Spatial edit records:
*** Begin section ***
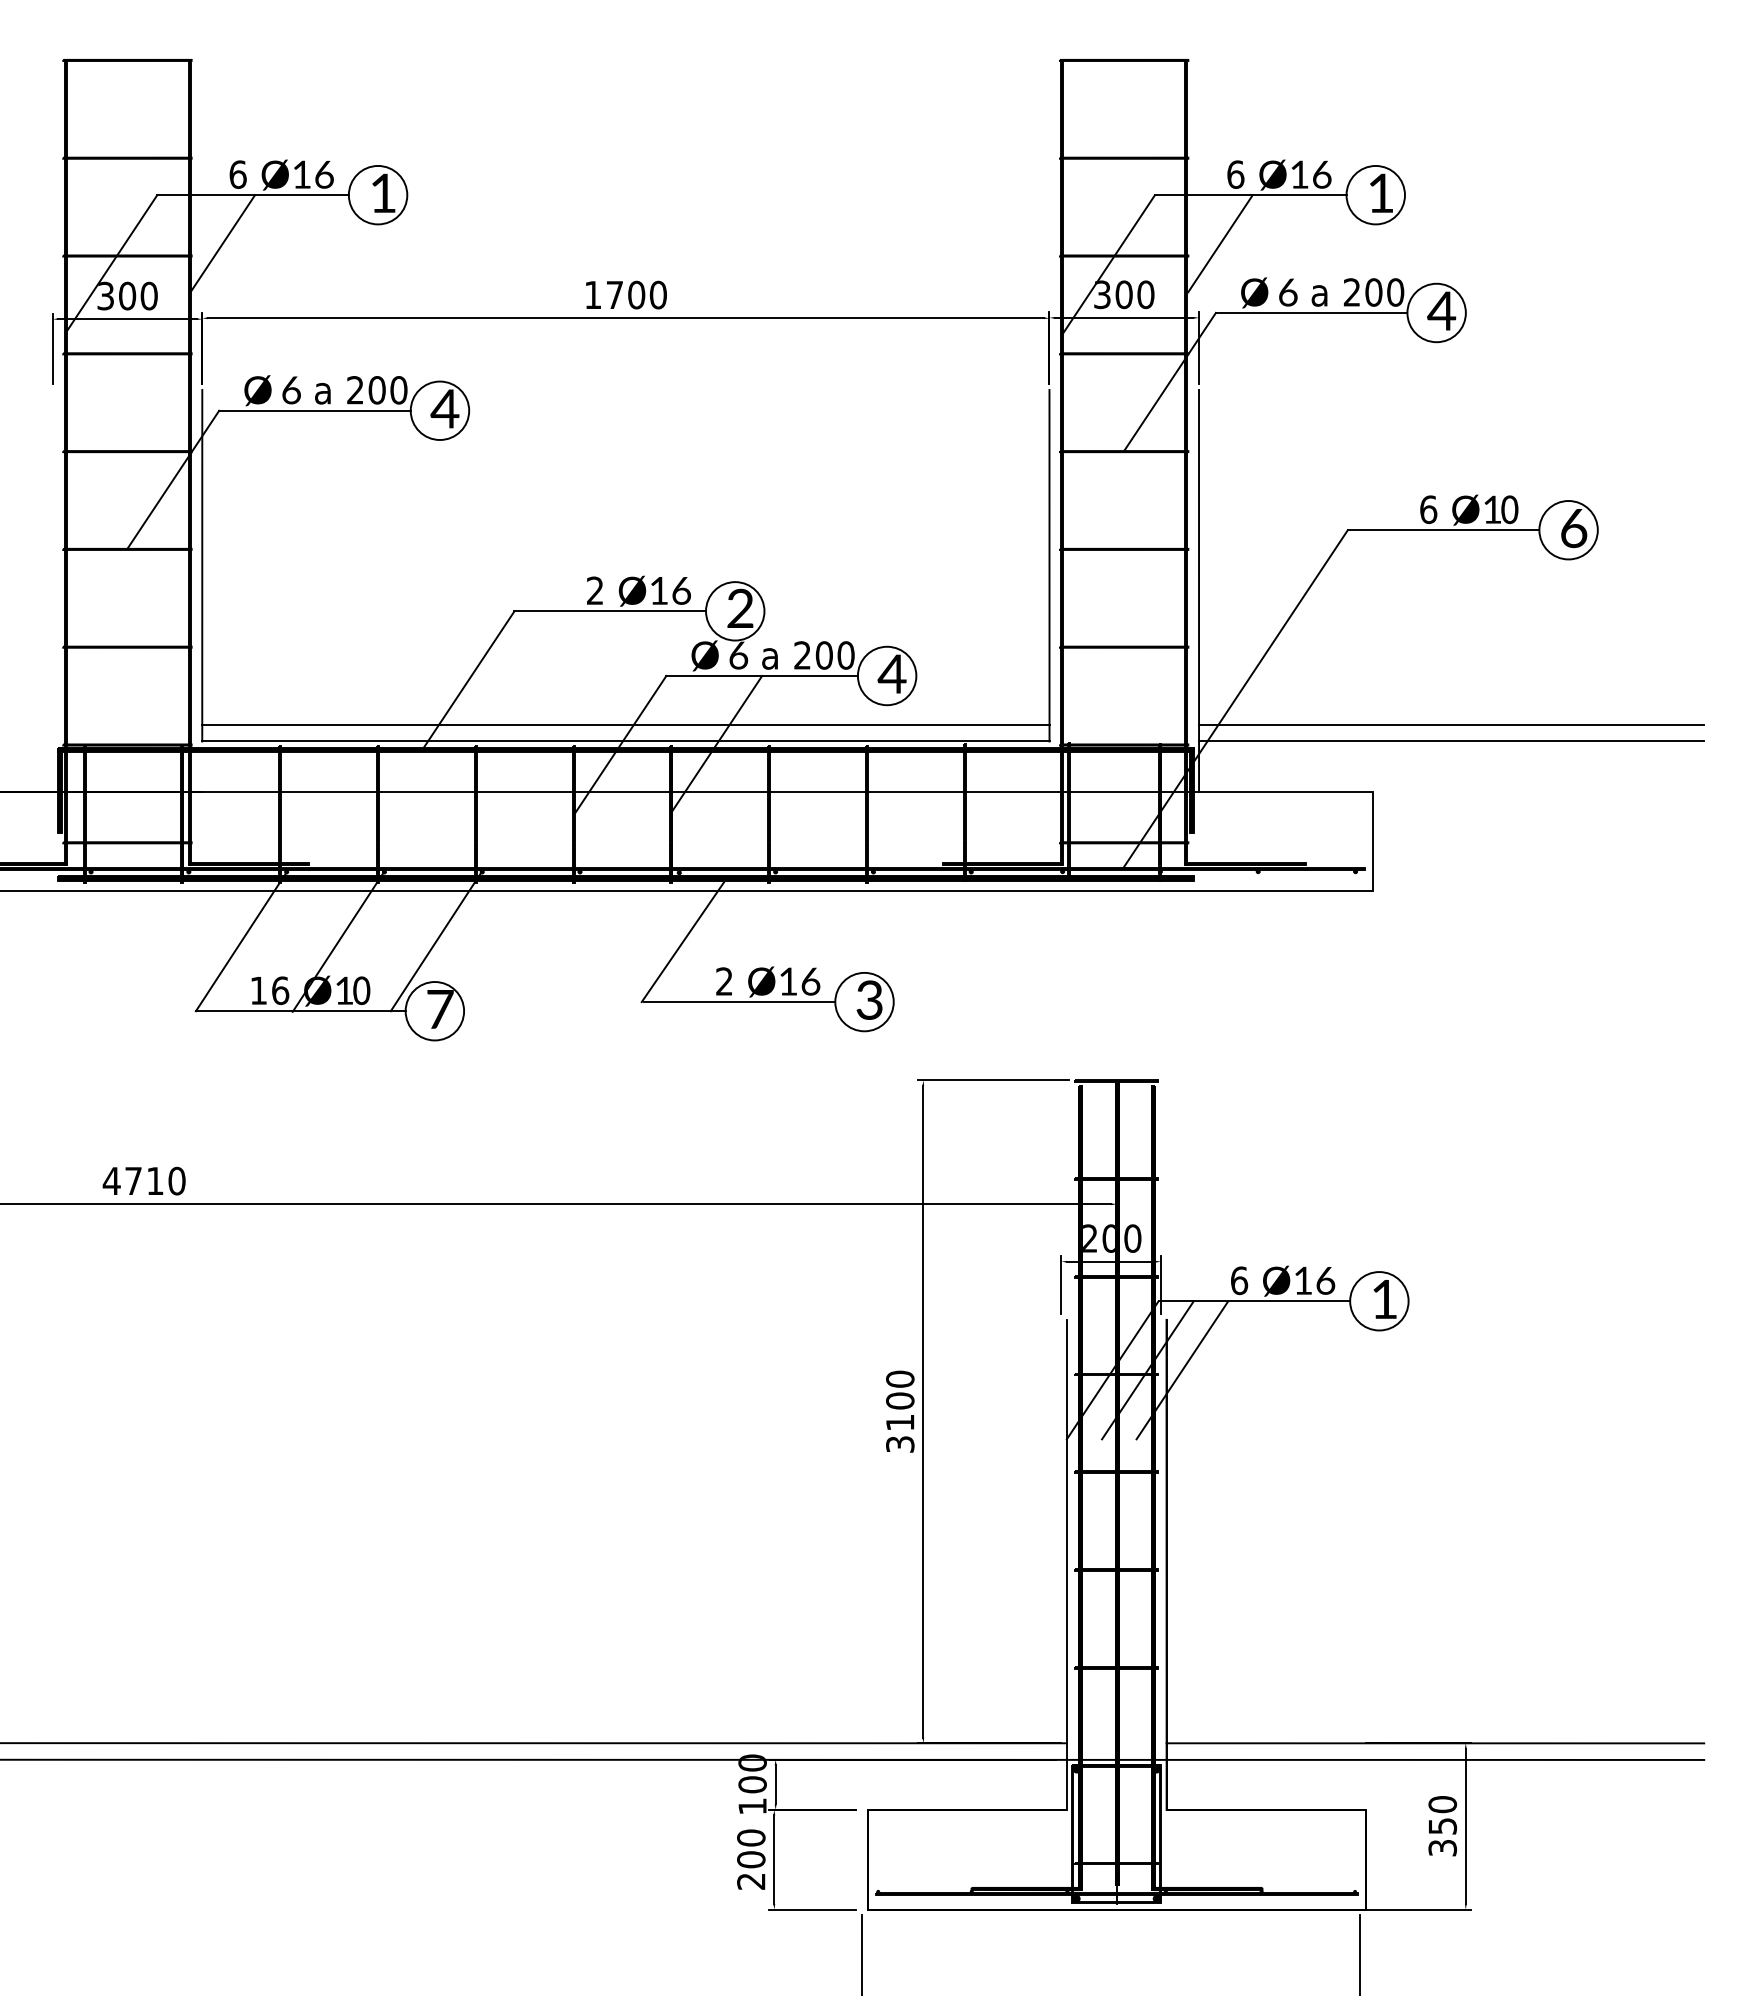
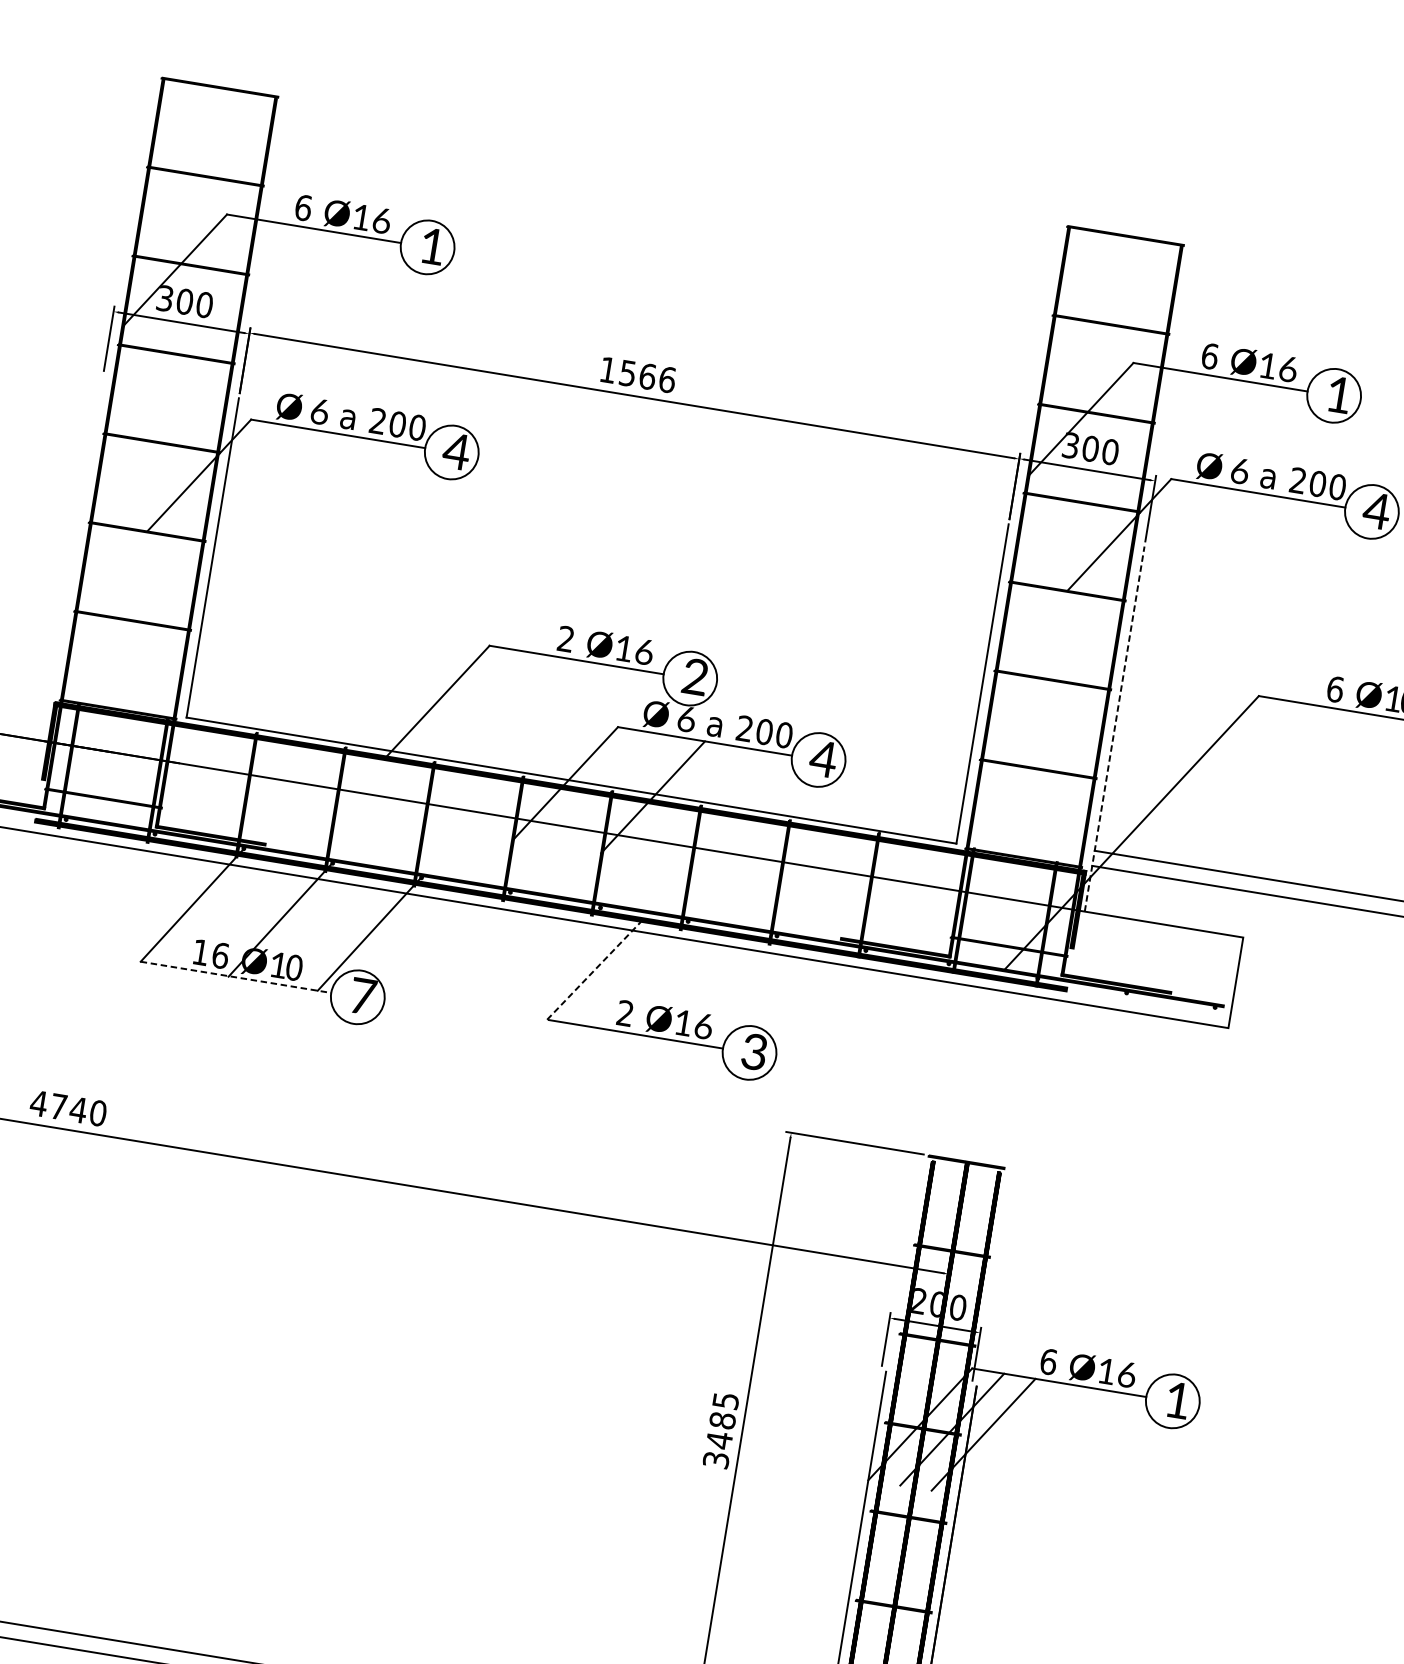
line: (222, 243) -> (279, 268), removed
line: (1220, 243) -> (1185, 416), removed
text: (636, 294) -> (647, 376), 1700 -> 1566
line: (1199, 590) -> (1115, 728), solid -> dashed
line: (625, 724) -> (573, 765), removed
line: (683, 941) -> (594, 970), solid -> dashed
line: (300, 1011) -> (235, 977), solid -> dashed
text: (155, 1180) -> (78, 1109), 4710 -> 4740
text: (900, 1400) -> (722, 1420), 3100 -> 3485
*** End section ***
PROBLEM TO WORK ON:
From the lines above, copy those that contain the word "solid".

TASK ANSWER:
line: (1199, 590) -> (1115, 728), solid -> dashed
line: (683, 941) -> (594, 970), solid -> dashed
line: (300, 1011) -> (235, 977), solid -> dashed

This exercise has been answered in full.